Graham Scott & Vicky Mabin talked about budgeting and accounting with “Using TOC to Investigate the Real Problem with Budgeting.” Mostly it was Graham Scott speaking about research he did with Vicky Mabin, but it was an entertaining look at all the challenges (undesirable effects) that arise from the traditional way companies do their annual budgeting process - and what happens when the assumptions inevitably change. The presented a number of TOC-familiar thinking process trees.

Rob Newbold has been on a long journey to really understand “How to Make Buffers Your Friends.” And this talk was a nice combination of traditional introduction to Critical Chain Project Management and some new thoughts about how to really take advantage of buffers. The thing that jumped out in his presentation was the nice way he took the familiar Lead Time vs Touch Time discussions for individual activities (actual touch time is often quite low in knowledge work - interrupted by multitasking, meetings, drop in requests, etc) and then combined that with the fact that projects are usually a series of dependencies and you could really see how the way we plan just falls apart. It was also a nice way to highlight where those buffers are really coming from - its from the waiting time, not from the touch time.

He also took this conversation to suggest a different way to display the typical CCPM fever chart - that shows % buffer consumption (vertical) vs % longest chain complete (horizontal). His variant uses the same information but displays time on the horizontal axis and % longest chain complete on the vertical. Since the buffer is a time dimension, it can be overlayed on the horizontal axis. (Copies of the slides would make a lot of sense here.)

Philip Marris described ‘The "2 for 1 Rule" to Reduce Lead Times and Work In Progress’. It is a simplification of the “stop releasing” rule that shows up in conversations in Lean and TOC. The idea of “stop releasing” is to lower the water levels so you can find the real bottlenecks in the system, under the assumption that the shop floor or project environment is flooded with way too much work. People often resist this blanket suggestion, so Philip came up with a simple modification: Only release new work for each two completions - that might be one new project for each two project completions; or it might be work orders on a production shop floor.
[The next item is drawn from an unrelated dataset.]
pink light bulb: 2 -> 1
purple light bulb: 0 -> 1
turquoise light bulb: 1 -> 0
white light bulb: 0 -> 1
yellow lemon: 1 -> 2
As with many scenarios where the work-in-process has flooded a system, finding ways to “stop starting and start finishing” are always beneficial. Work flows through the system faster. And Philip joked that you might even be forced to learn some things about how your shop floor system works (or doesn’t).
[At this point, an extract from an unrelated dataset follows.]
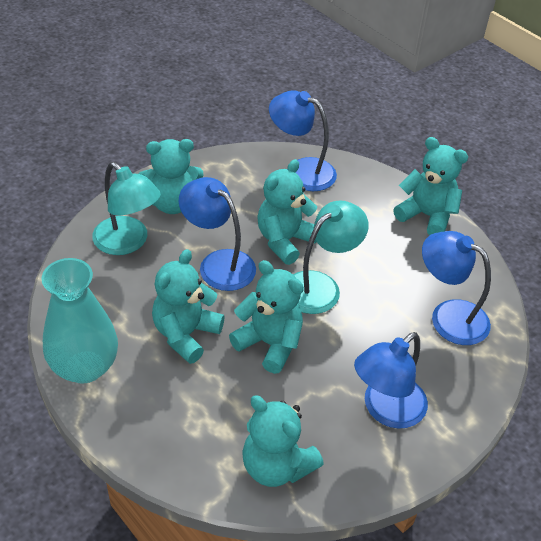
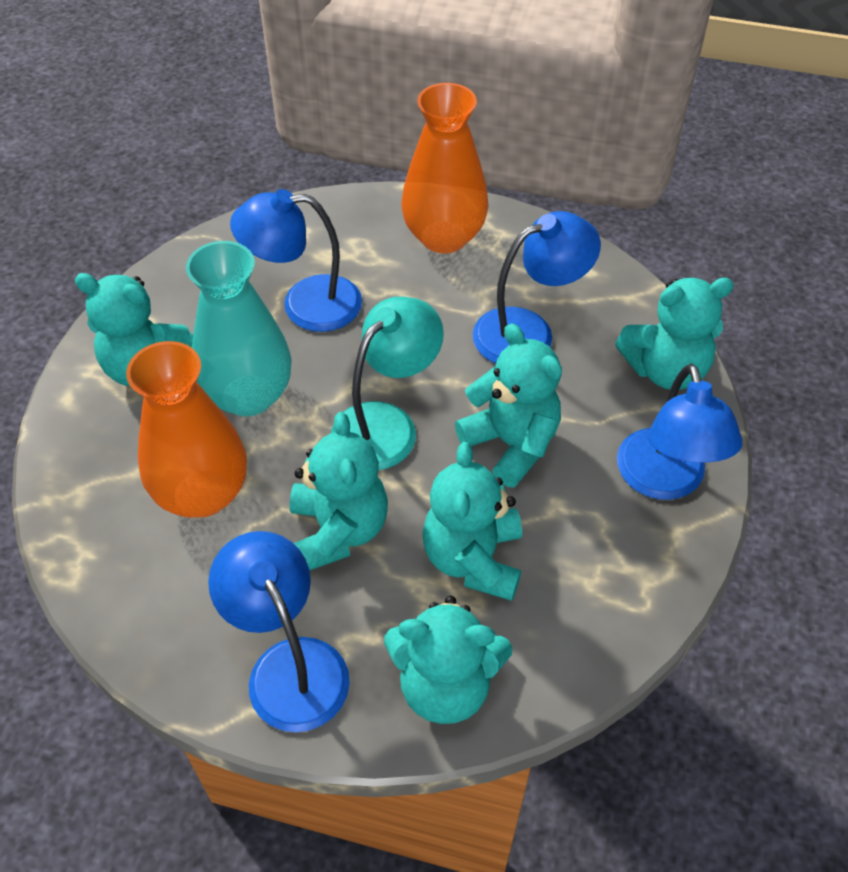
orange vase: 0 -> 2
turquoise lamp: 2 -> 1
Henry Camp often gives interesting talks, describing how he is taking the TOC principles into his business. This time he is “Capitalizing on Constraint Shifts” - the constraint shift being the massive upset in the aircraft parts supply chain as the global pandemic hit. Two things struck me about his talk - the first being his variation on the Four Pillars of TOC: he makes it five. He takes “never say I know” out and adds in “Tolerance of uncertainty” and “Openness to improve.” And this story certainly reflected these pillars - the massive drop in business for spare parts when the airlines scaled way back on flights was a huge upset in the parts supply chain. And on top of that, he had to think about how to survive and recover from a situation which seemed hopeless.
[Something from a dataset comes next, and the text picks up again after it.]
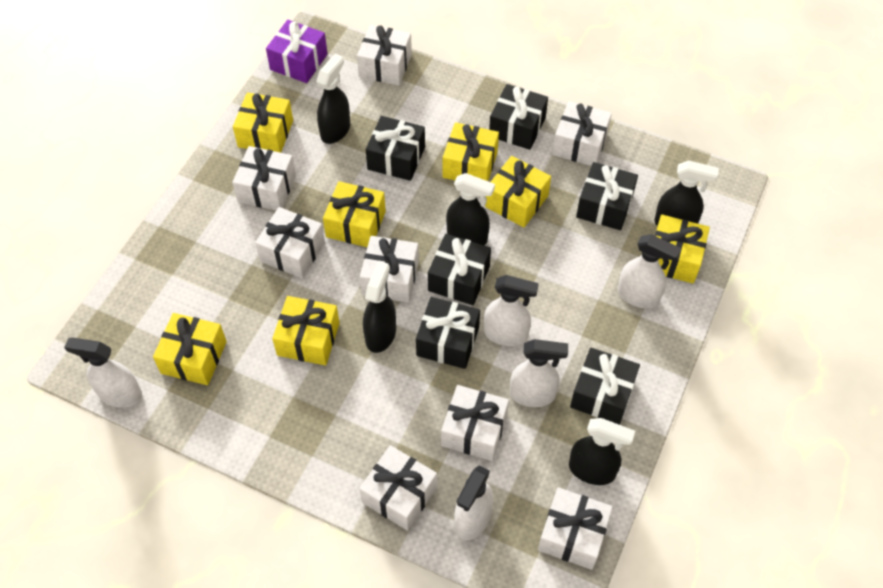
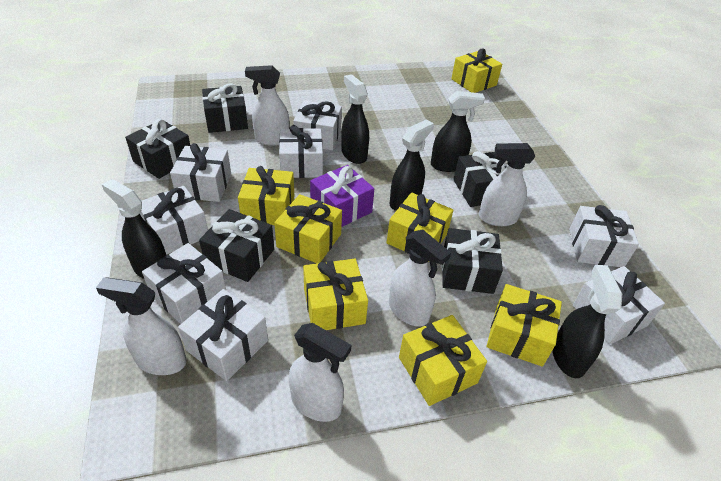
black gift: 6 -> 5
But further thinking - being open to improve - took him down the second element that jumped out which was the massive vicious cycle that airlines are in: they have to preserve cash flow so they cut back on everything, including maintenance. This eventually destroys maintenance capacity, which starts to anger customers who are coming back. So they have to buy parts and restart maintenance. But this puts them in danger of losing more money than they make if customers are slow to come back. Which puts them back into the same boat - cut back on spending. Henry drew this as an “infinity loop” rather than a single-loop vicious cycle.